Da (falta de) leveza do ser

Acredito que boa parte de nós já se questionou acerca do rumo que a vida está tomando, na tentativa de programar milimetricamente o que fazer ou procurando encontrar uma forma mais eficaz de “vencer na vida”. Quantas vezes ansiamos por alguma mudança, sem entender muito bem os motivos? De uma forma ou de outra, parecemos estar sempre esperando, sempre desejando. Uma promoção, ter dinheiro suficiente, as férias, um grande amor e até mesmo pelo fim de semana.
Tem quem pense que sem uma rotina estabelecida, a vida vira um caos. Aprendemos desde cedo que temos um roteiro a seguir: escola, faculdade, emprego, família, bens acumulados. A fórmula do sucesso! Tudo planejado antes mesmo de nascermos! A meritocracia vem embalada num papel brilhante, para nos iludir.
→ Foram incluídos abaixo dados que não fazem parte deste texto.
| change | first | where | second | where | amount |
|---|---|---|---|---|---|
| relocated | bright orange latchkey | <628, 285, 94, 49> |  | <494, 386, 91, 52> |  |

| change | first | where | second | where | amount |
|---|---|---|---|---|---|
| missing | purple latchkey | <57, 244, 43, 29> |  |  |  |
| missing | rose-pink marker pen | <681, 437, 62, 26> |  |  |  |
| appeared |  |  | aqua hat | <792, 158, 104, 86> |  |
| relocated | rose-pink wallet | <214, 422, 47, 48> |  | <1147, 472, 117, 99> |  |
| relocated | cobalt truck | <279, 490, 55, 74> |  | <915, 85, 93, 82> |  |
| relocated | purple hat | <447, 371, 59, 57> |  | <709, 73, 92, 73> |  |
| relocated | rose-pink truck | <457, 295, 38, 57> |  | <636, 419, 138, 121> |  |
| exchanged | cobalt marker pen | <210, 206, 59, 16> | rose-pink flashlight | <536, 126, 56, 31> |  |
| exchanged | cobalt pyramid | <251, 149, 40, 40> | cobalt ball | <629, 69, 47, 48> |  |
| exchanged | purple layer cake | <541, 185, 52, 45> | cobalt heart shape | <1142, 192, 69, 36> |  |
Internalizamos que essa é a única forma de viver e com isso, excluímos inúmeras possibilidades. Contabiliza-se os dígitos na conta bancária ao invés dos sonhos realizados, numa lógica distorcida.
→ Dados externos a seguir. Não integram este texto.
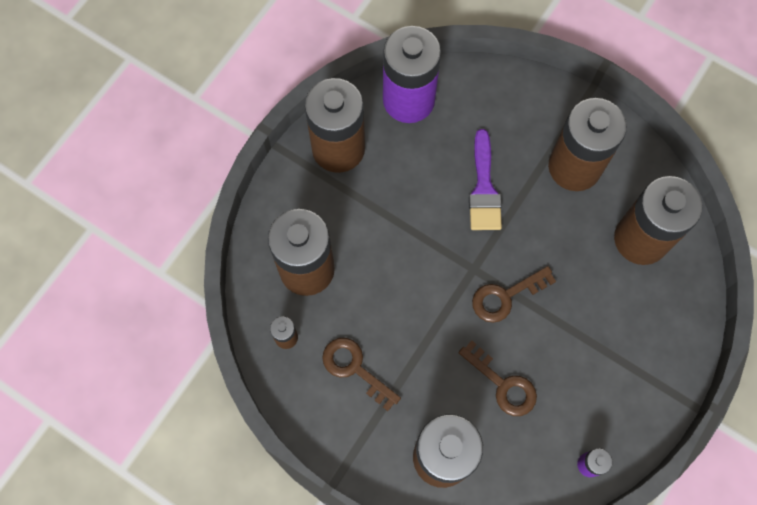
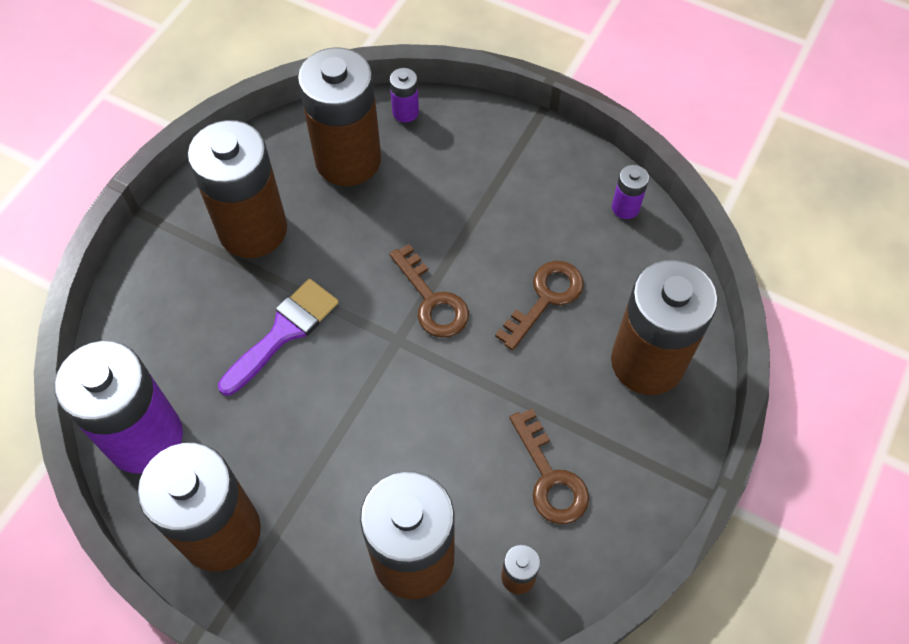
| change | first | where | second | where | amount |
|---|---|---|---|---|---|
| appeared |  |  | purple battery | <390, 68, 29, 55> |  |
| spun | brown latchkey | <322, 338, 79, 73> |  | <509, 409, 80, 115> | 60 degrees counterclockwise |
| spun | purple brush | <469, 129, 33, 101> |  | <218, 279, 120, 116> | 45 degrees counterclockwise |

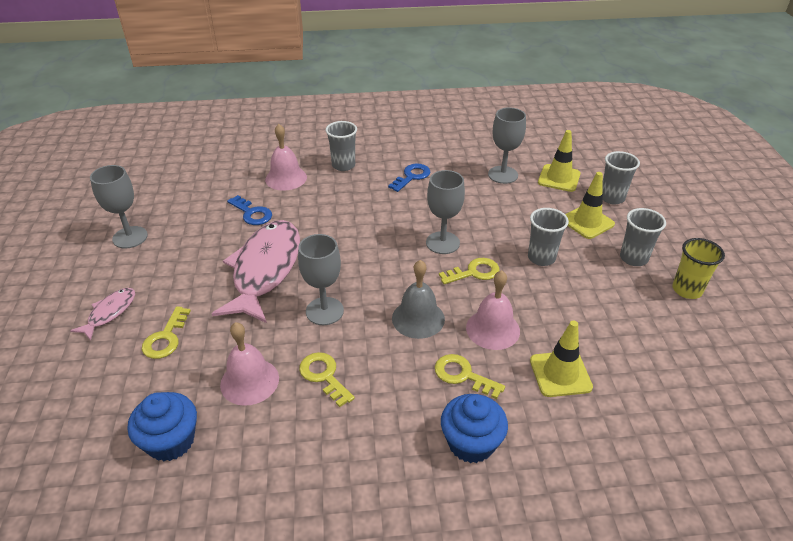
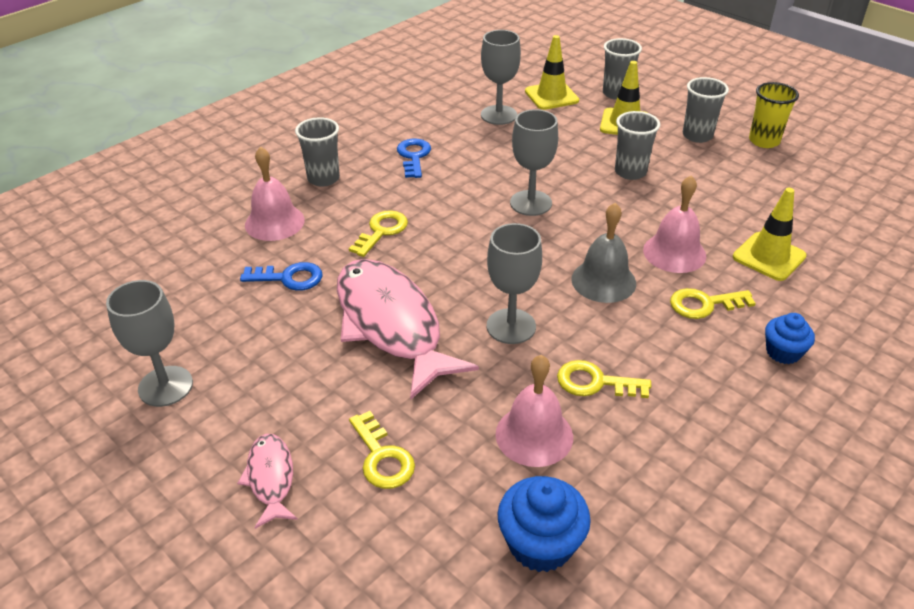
| change | first | where | second | where | amount |
|---|---|---|---|---|---|
| relocated | yellow latchkey | <439, 258, 61, 26> |  | <349, 210, 59, 47> |  |
| size | cobalt muffin | <441, 394, 67, 69> |  | <765, 313, 50, 51> | x0.64 |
Não quero dizer com isso que as pessoas não possam ter vidas organizadas, casa própria, férias no exterior, filhos em escola particular, mas as perspectivas podem mudar, podemos contemplar outras possibilidades. Por que mensurar com a mesma régua o que é sucesso para pessoas diferentes? Pra mim, fechar um grande contrato tem o mesmo valor que escrever uma poesia. Quisera eu poder escrever sentada numa varanda de frente pro mar, ouvindo as ondas batendo, viajar mais e ter tempo e disposição para ir ao parque aos domingos. Algumas pessoas achariam isso um tédio, o que só reforça que somos diferentes e deveríamos ter o direito de viver fazendo o que gostamos.
Longe de mim fazer apologia ao hedonismo, mas a vida, como a conhecemos, tem infinitamente mais sofrimento do que deveria. Óbvio que temos necessidades básicas que precisamos suprir antes de qualquer coisa, mas quanta arte, poesia, música, dança, se afunda antes mesmo de nascer face às dificuldades e falta de oportunidades? É uma pena tantas pessoas não poderem ao menos vislumbrar uma vida diferente daquela de pegar não sei quantas conduções lotadas pra bater ponto todo dia.
Pra mim, é impensável um mundo onde as pessoas morrem de fome, vivem em cubículos e trabalham dezoito horas por dia, quando muitos tem mansões de bilhões de dólares espalhadas por aí e esbanjam com futilidades. Como é possível que vivamos assim há tanto tempo como sonâmbulos? Por que essa inquietude não acomete a todos? Por que, mesmo entre os que não tem nada a perder, ainda há a defesa inadmissível da exploração cotidiana?
Não deveria importar nossa profissão, se médico ou escritor, engenheiro ou músico, todos deveriam ser valorizados em igual medida. Nossos títulos não deveriam vir antes de nossos nomes. No meu mundo ideal, o que fazemos pra viver não seria definitivo nem imutável, poderíamos descobrir ao longo da vida. Nossas conversas girariam em torno dos nossos sonhos e com que ousadia encararíamos nossos desafios. Ninguém seria jovem ou velho demais para se arriscar numa nova empreitada nem julgado tolo por optar por algo que não tem status social. Afinal, o aboliríamos completamente!
O que nos faz feliz não estaria disposto numa prateleira, tampouco na rotina e na ânsia pelo sucesso, seria guiado pela contribuição que daríamos ao mundo. Não precisaríamos esperar, faríamos nossa parte com a certeza que não seria em vão. Sem contar moedas, teríamos a liberdade de apenas ser.